The other study Lipworth uses to support his arguments [13] was not placebo controlled so changes in cortisol excretion and the other parameters measured over time are difficult to interpret, but nevertheless the authors concluded that ‘according to serum and urinary cortisol levels the hypothalamic-pituitary-adrenal function remained intact’. The biochemical and cellular changes reported in the study cannot be interpreted as an indicative of systemic exposure to corticosteroids as they could arise following topical exposure and subsequent cell migration.
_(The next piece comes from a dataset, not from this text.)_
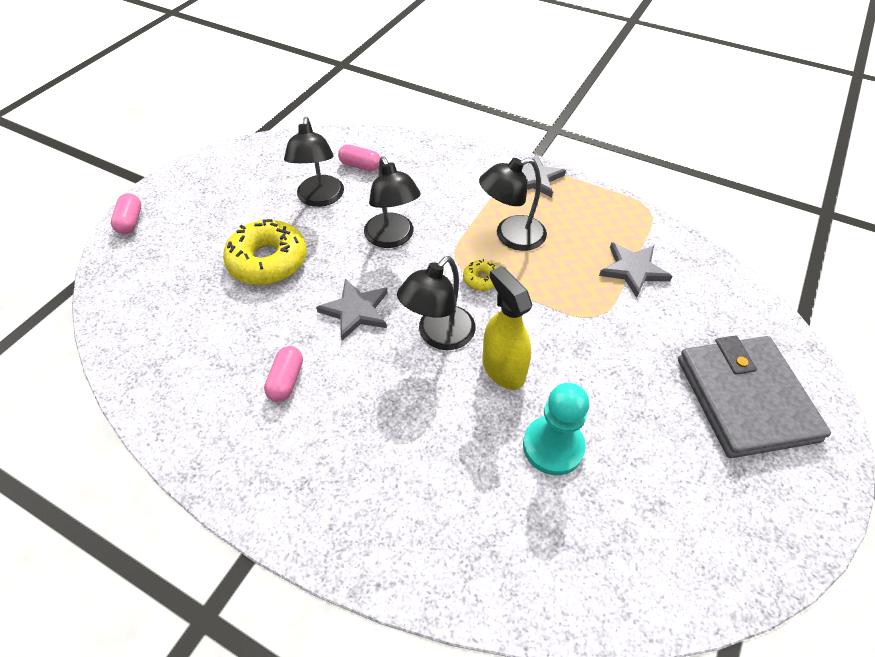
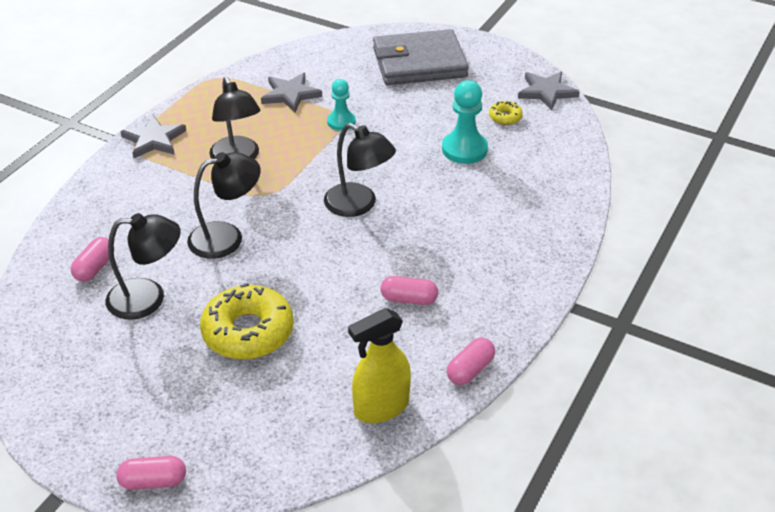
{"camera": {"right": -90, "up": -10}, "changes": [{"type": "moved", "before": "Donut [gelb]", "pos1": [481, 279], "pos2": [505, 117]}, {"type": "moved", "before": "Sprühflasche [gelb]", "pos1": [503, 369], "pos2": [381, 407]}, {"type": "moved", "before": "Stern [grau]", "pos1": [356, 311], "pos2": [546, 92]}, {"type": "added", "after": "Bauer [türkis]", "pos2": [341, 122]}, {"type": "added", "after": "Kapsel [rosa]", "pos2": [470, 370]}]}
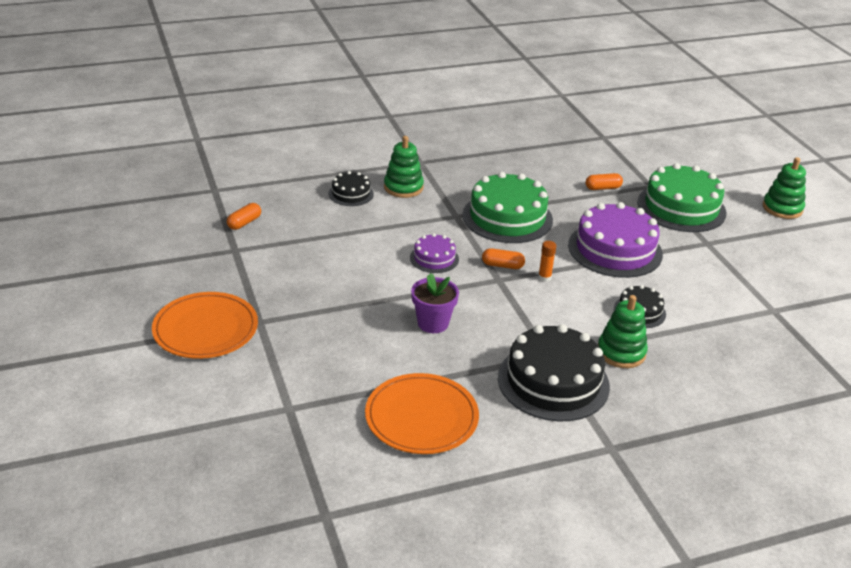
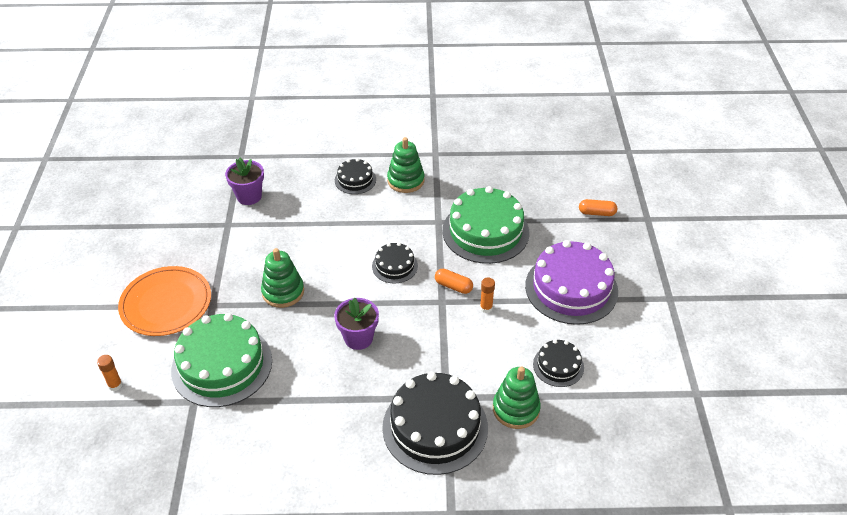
{"camera": {"right": 20, "up": 10}, "changes": [{"type": "moved", "before": "Stapelspielzeug [grün]", "pos1": [782, 208], "pos2": [283, 292]}, {"type": "moved", "before": "Kuchen [grün]", "pos1": [681, 207], "pos2": [222, 365]}, {"type": "replaced", "before": "Kapsel [orange]", "after": "Blumentopf [lila]", "pos1": [244, 223], "pos2": [249, 196]}, {"type": "recoloured", "before": "Kuchen [lila]", "after": "Kuchen [schwarz]", "pos1": [434, 258], "pos2": [394, 266]}, {"type": "removed", "before": "Teller [orange]", "pos1": [421, 417]}, {"type": "added", "after": "Klebestift [orange]", "pos2": [115, 385]}]}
In the context of long-term safety a more significant observation is that long-term exposure to intranasal corticosteroids with high systemic exposure such as BDP can have effects on growth velocity in children [14]. However, this has not been reported for corticosteroids with low systemic bioavailability such fluticasone propionate and mometasone furoate [10, 15].

Knowledge of the systemic bioavailability and potency of intranasal corticosteroids is a more logical basis for predicting relative systemic effects. Studies relying on HPA axis effects alone are not useful in this regard, not only due to concerns surrounding the methodology [16] but also because no link has been established between these measurements and the long-term safety of inhaled corticosteroids. Against this background it is difficult to see the value of such studies in guiding the prescribing physician. However, based on systemic bioavailability and potency data, relevant HPA axis effects are not likely when intranasal corticosteroids are administered at their recommended doses [3].